George Martin will not release the book he's been promising for yet another year. At this rate, Godot will arrive first.
While some will repeat the line about Martin not being your bitch, there is a flipside to this: if you don't deliver, the audience isn't required to stick around.
Authors who are not in Martin's position financially don't have the luxury of taking forever to deliver a promised book to a loyal audience, especially now. You are unwise to emulate this behavior; you've got to keep them happy somehow, and as more writers pick up what Nick Cole and Jason Anspach put down that habit will become increasing unacceptable. The audience will desert the slow for the swift.

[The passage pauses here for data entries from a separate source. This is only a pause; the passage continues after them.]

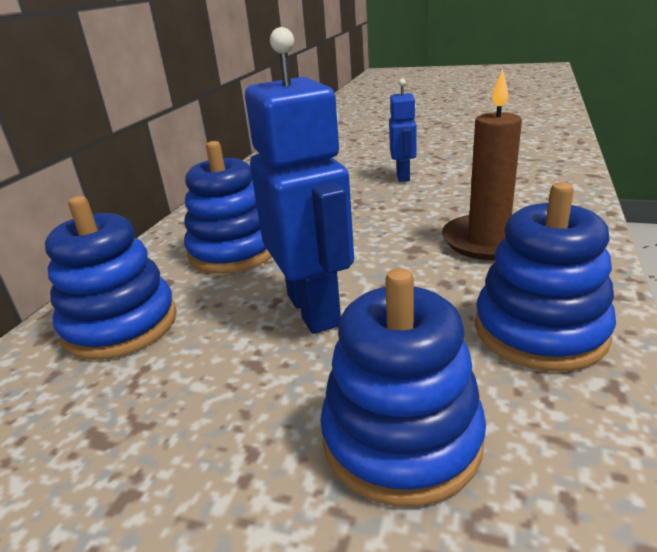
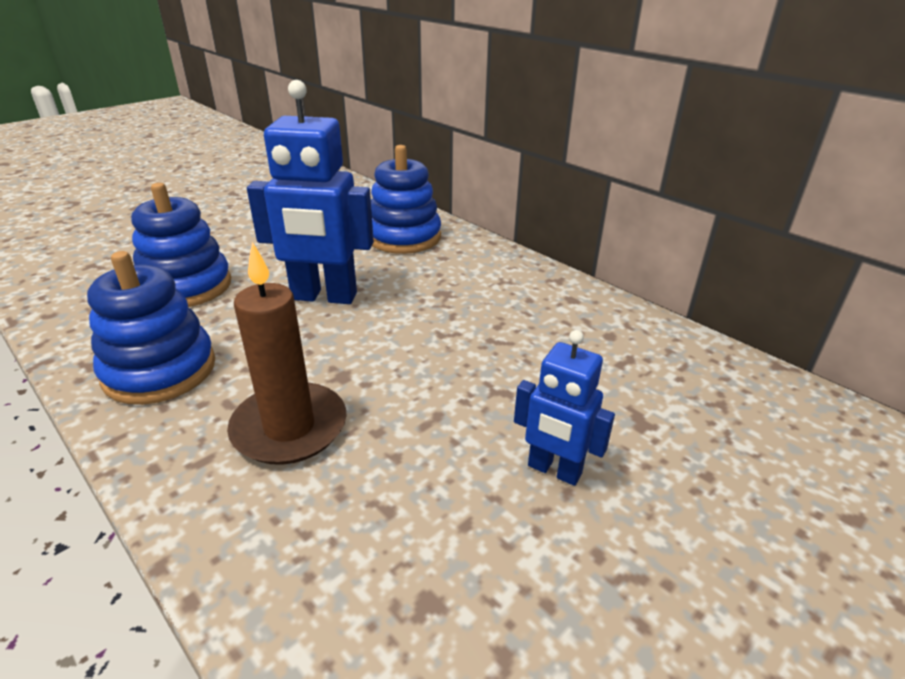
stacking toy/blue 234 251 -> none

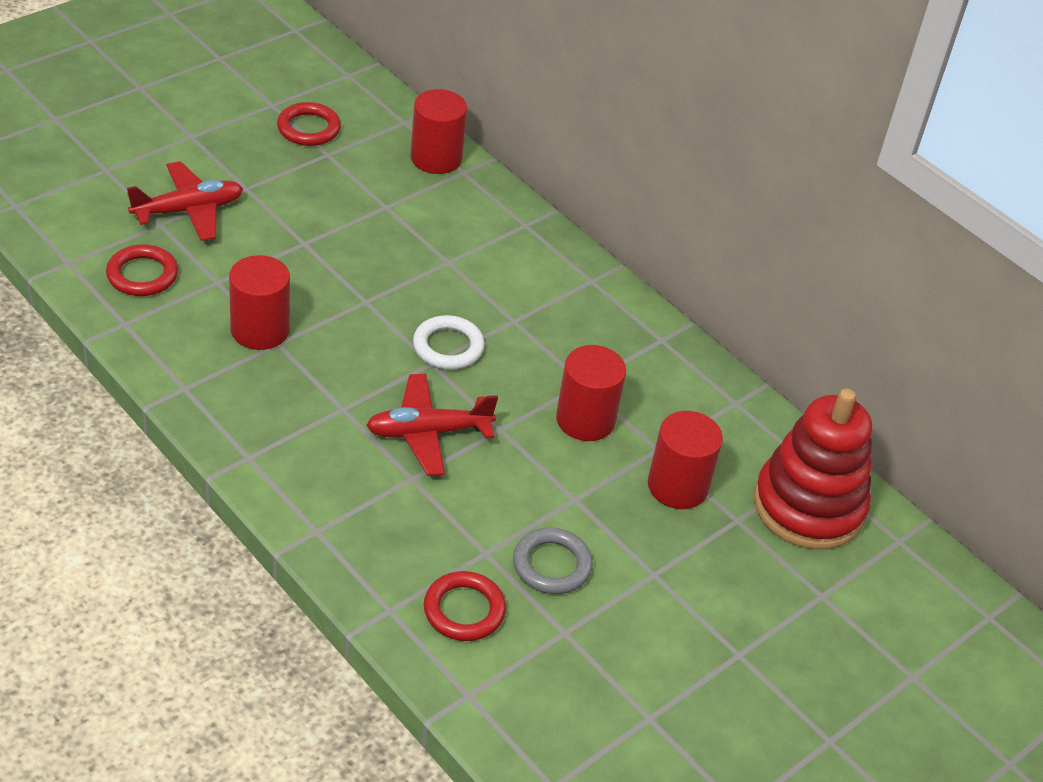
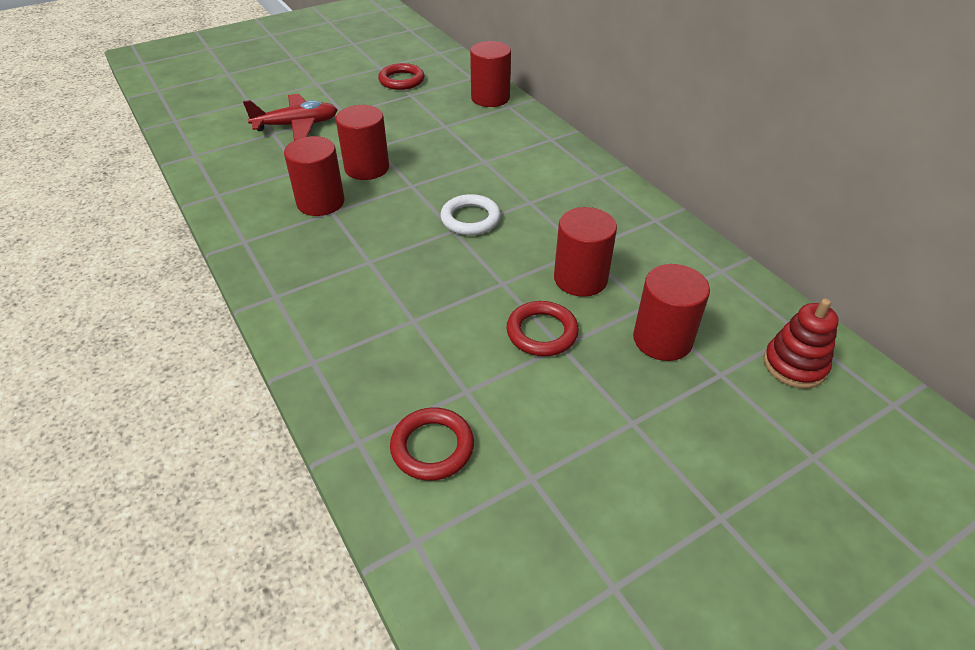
torus/red 142 275 -> torus/red 542 332, move
plane/red 428 432 -> none
torus/gray 552 565 -> none
stacking toy/red 808 506 -> stacking toy/red 794 365, x0.55
none -> cylinder shape/red 367 168

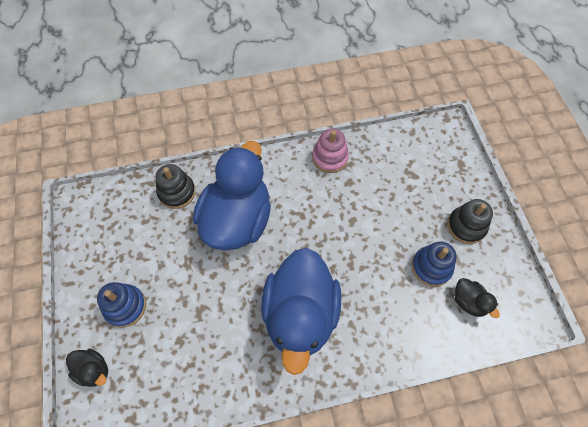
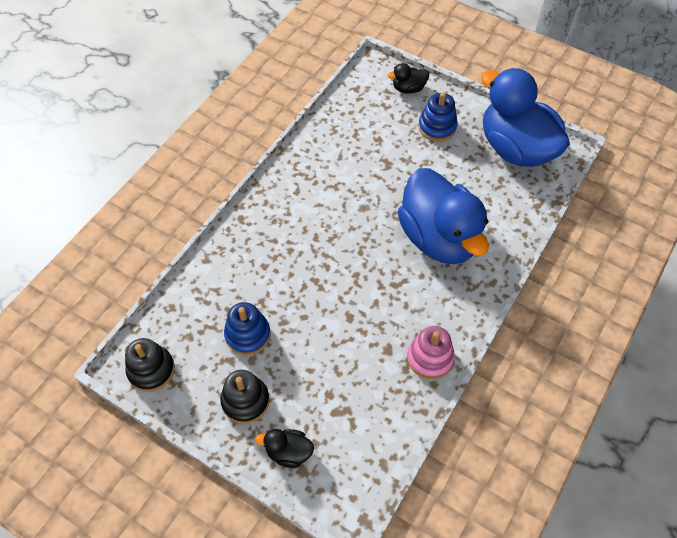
stacking toy/black 177 192 -> stacking toy/black 151 370, move
duck/blue 300 315 -> duck/blue 515 148, move
duck/black 469 302 -> duck/black 288 452, move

Pulp Speed, as my fellow #PulpRev folks know it, won't be optional for much longer. That's going to be a shock to a lot of writers, who never expected the Return of the Pulp Age, and its incessant demand for productivity. We're all going to have to be Walter B. Gibson (or as close as we can get) soon enough if we want to do this more than just as a hobby that more-or-less pays for itself.
The difference is that we're not all hustling for magazine publication now, but rather for maximizing the Amazon algorithm such that every book hits big and hard. We're hustling to make Amazon (and its inevitable successors) work for our benefit by ensuring we can ID our audience and satisfy them with exactly what fires them up in entertainment delivered early, often, and repeatedly.
And the SJWs in TradPub will not keep up. All we need to do is answer the cry for order, and the future is ours.